I was reading a Bible study note this morning on the story of Jesus walking on the water, the version in John's gospel. Elaine Storkey was reflecting on the feelings of the disciples as they struggled across the Sea of Galilee in the boat before Jesus arrived walking on the water. She coined the phrase 'the atmosphere of fear' to describe the way in which they must have felt. Perhaps there was nothing specific on which to put their finger; perhaps they were just uneasy about what would happen next; perhaps they were really terrified that they were about to drown. She even suggested that Jesus' appearing out of the darkness would add to that atmosphere of fear to begin with; was this a ghost?
There are all kinds of things that can create that atmosphere of fear around our lives:
- the present job situation is a clear example of something that makes people afraid, even if there is no direct threat. No-one is immune. Solicitors, estate-agents, people who work in banks and other financial institutions are the most obvious jobs under threat, but they are not the only ones; how many teachers will the local authorities be able to employ? how do young people, school-leavers and graduates, get a foothold on the job ladder?
- You don't need to be around Churches for very long to realise that lots of Churches in Scotland are living in fear of their future. I was speaking to someone who is a member of a Methodist Church in Edinburgh; their congregation is about to disappear, merged into one big city congregation based in Central Halls at Tollcross and afraid of what that will mean; he is very unhappy at the prospect. I will spend next Saturday in Fort William, helping a set of Churches in Lochaber face up to the uncertainties and fears of their future.

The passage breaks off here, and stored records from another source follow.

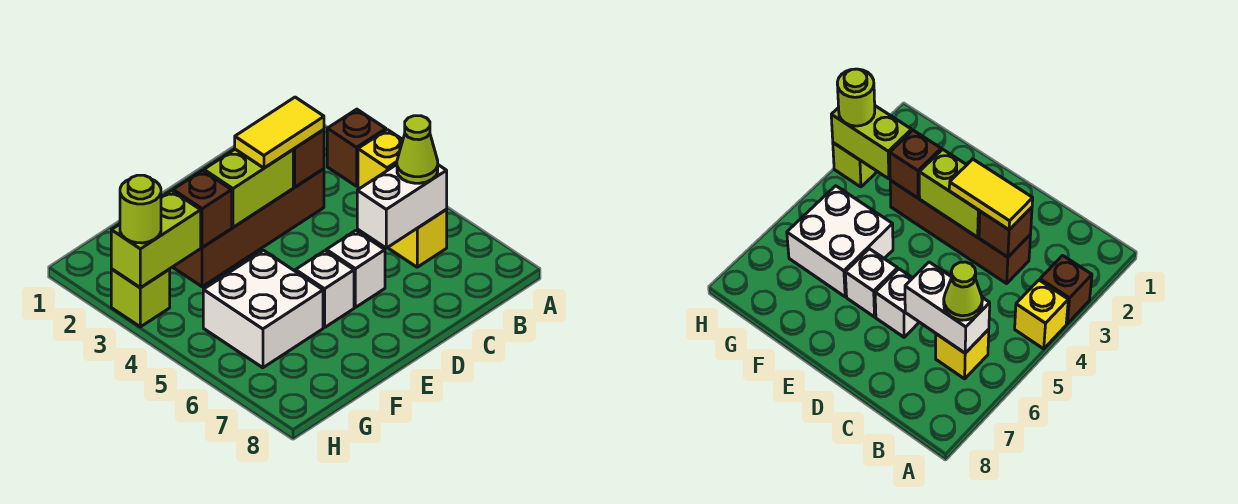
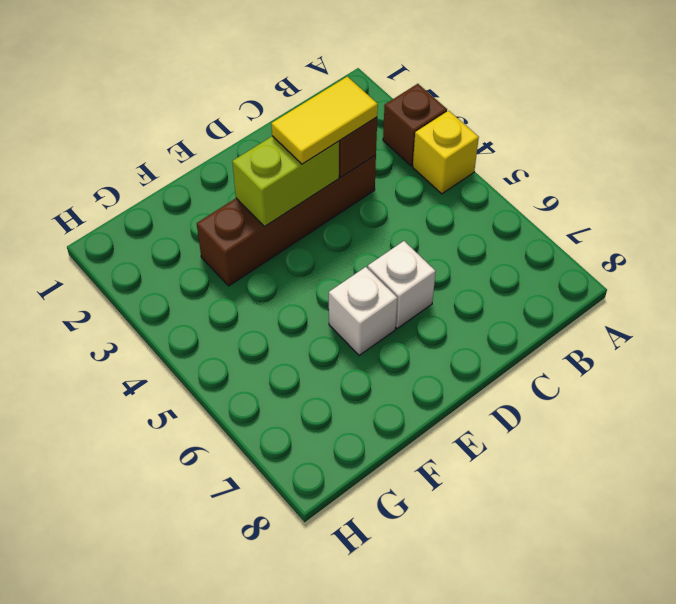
none -> yellow brick B6 level 1
none -> white brick F5:G6 level 1
none -> lime brick H3 level 1

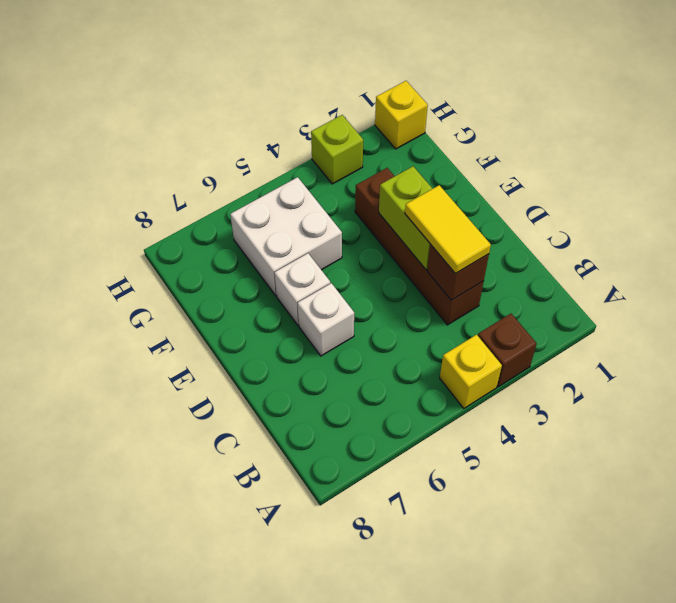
yellow brick H1 level 1 -> yellow brick B6 level 1
none -> white brick B6:C6 level 2
none -> brown brick F3 level 2
none -> lime brick G3:H3 level 2

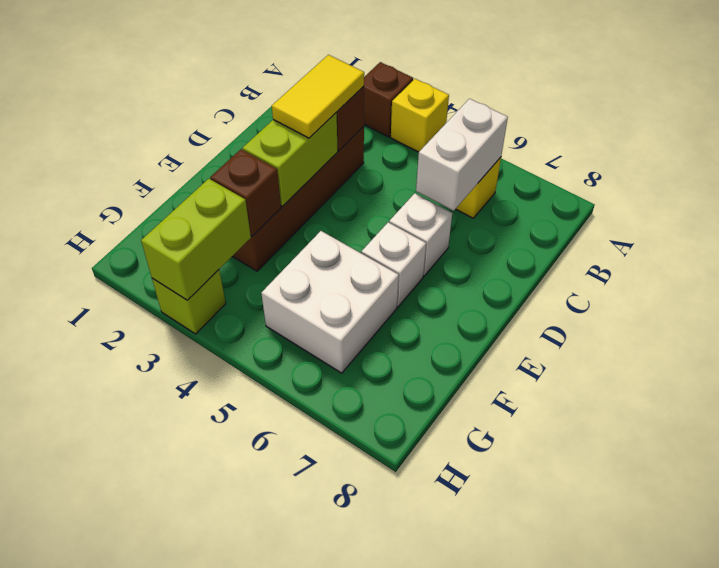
none -> lime cone B6 level 3
none -> lime round brick H3 level 3

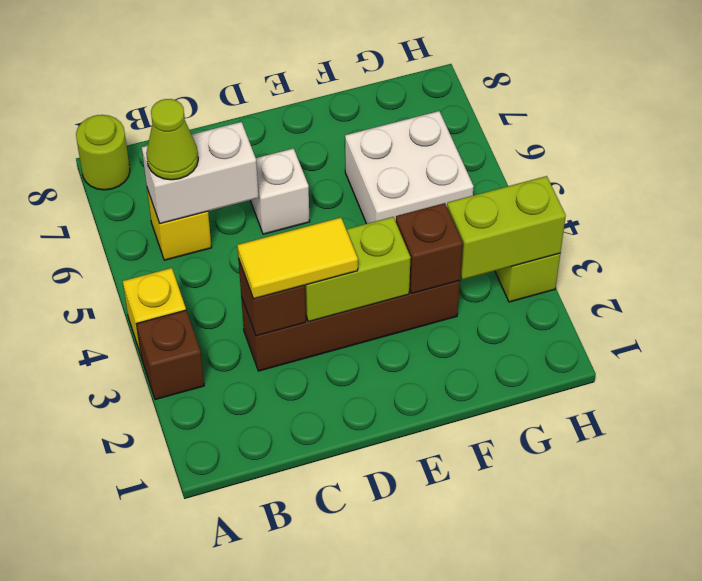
lime round brick A8 level 1 -> lime round brick H3 level 3
none -> white brick E6 level 1

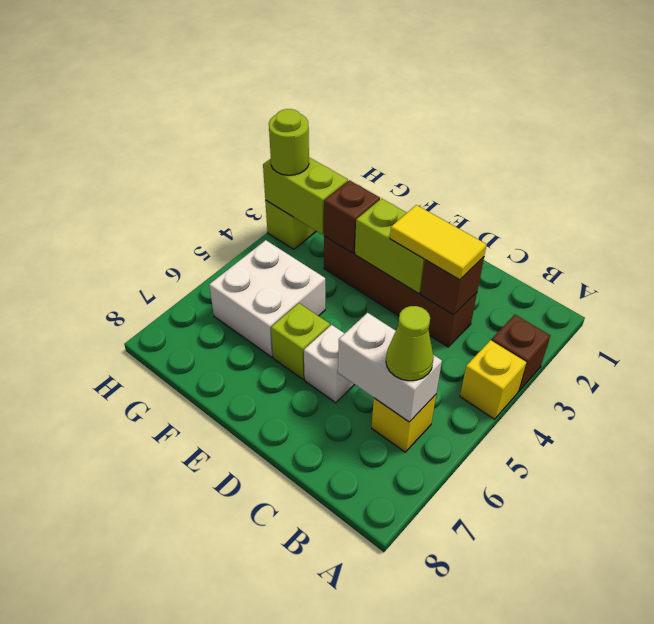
lime brick E6 level 1 -> white brick E6 level 1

- there must be an atmosphere or uncertainty around the City Council in Edinburgh at the moment. Will the trams ever be finished? (Incidentally, who thought it was funny to suggest that we need to keep the tram project 'on track'? Ha, ha!) Some people are finding it hard not to smile from ear to ear, with a sort of 'I-told-you-so' face.

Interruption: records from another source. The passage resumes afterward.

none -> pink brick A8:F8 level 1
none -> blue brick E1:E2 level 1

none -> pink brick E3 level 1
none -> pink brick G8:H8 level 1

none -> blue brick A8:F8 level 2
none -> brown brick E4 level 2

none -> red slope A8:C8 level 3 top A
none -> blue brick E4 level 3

Into that atmosphere of fear, comes what Tom Wright, Bishop of Durham calls the most common command in the bible: "Don't be afraid" How can we not be afraid? Life creates fear in our minds! Jesus tells His disciples not to be afraid, but He gives them one very good reason why they should not be afraid - "I am with you; it's me!" This is not a pious platitude, but for people of faith, this is the other reality of life. Jesus is with us in all our fears, and in all our joys. Jesus' presence helps dispel that atmosphere of fear; His power to sustain, His love to support us - these qualities are at work in us and in our world today.